Kahire’nin Ramses Meydanı yakınındaki El Fetih Camii’nde dün yatsı namazından bu yana mahsur kalan Türk basın mensubu Metin Turan yaşadıklarını anlattı.
Halen cami içinde olan Turan, “Caminin etrafı Baltacılar, zırhlı araçlar, polis ve keskin nişancılarla çevrili. Dışarı çıkabilmek mümkün değil” dedi.
Cep telefonundan ulaştığımız Turan şunları söyledi:
“Caminin içinde olanları görüntülemek için buraya geldim. Ben içeride görüntü alırken biranda ortalık karıştı ve caminin kapıları kapatıldı. Twitter’dan durumu anlattığımda ‘Bana niye içeride kalıyorsun’ diye sitemler geldi. Ben isteyerek kalmadım ki. Yatsı namazından önce buraya iş yapmaya geldim ama mahsur kaldım.
BALTACILAR KAPIDA
Dışarı çıkmak mümkün değil. Cami kapısının önü Baltıcılarla sarılmış durumda. Caminin bir tarafı ve arkası zırhlı araçlarla, bir diğer tarafı da polisle çevrilmiş durumda. Caminin civarındaki binaların üzerlerinde de keskin nişancılar var. Camiden iki kişi çıktı önce Baltacılar tarafından ölesiye dövüldü, sonra da gözaltına alındılar.
TAVŞAN GİBİ AVLIYORLAR
Dışarıda hareketlilik olduğu zaman caminin pencerelerinden bakıyoruz. İnsanlar kaçışıyor. Sanki tavşan avlanıyor gibi insanların üzerine ateş açılıyor. El Cezire televizyonu da camide mahsur kalan insanların serbest bırakılmaları için çağrı yapıyorlar, buraya dışarıdan insanlar gelsin bizleri kurtarsın diye. Ama bu şartlar altında dışarıdan insanların camiye girebilmeleri mümkün değil.
KOLUMA İSİMİMİ VE NUMARAYI YAZDIM
Kurtulmak için dua ediyoruz.
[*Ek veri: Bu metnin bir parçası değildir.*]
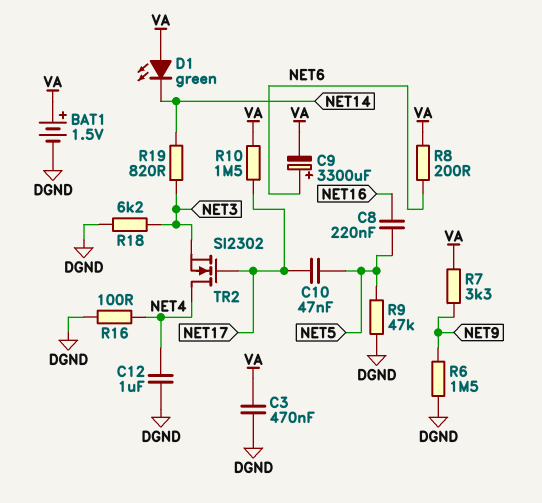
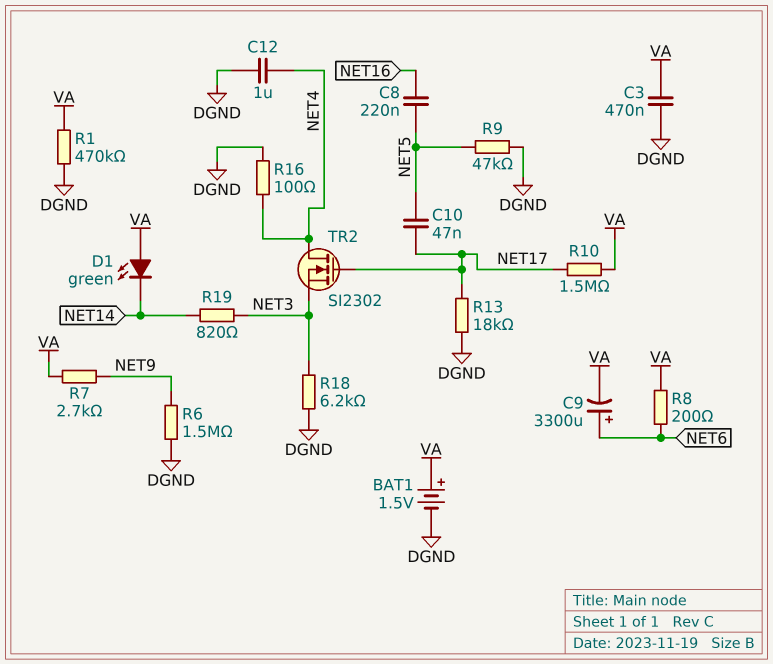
R1: none -> 470k (DGND, VA)
R7: 3.3k (NET9, VA) -> 2.7k (NET9, VA)
R13: none -> 18k (DGND, NET17)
Aç susuz durumda bekliyoruz. Camii içinde iki tane priz var. Telefonları şarj etmek için kuyrukta bekliyoruz. Benim de şarjım bitmek üzere. Ne olur olmaz diye ben de koluma ismimi ve haber verilecek telefon numaramı hem Türkçe, hem de Arapça yazdım. Herkes aynı şeyi yapıyor.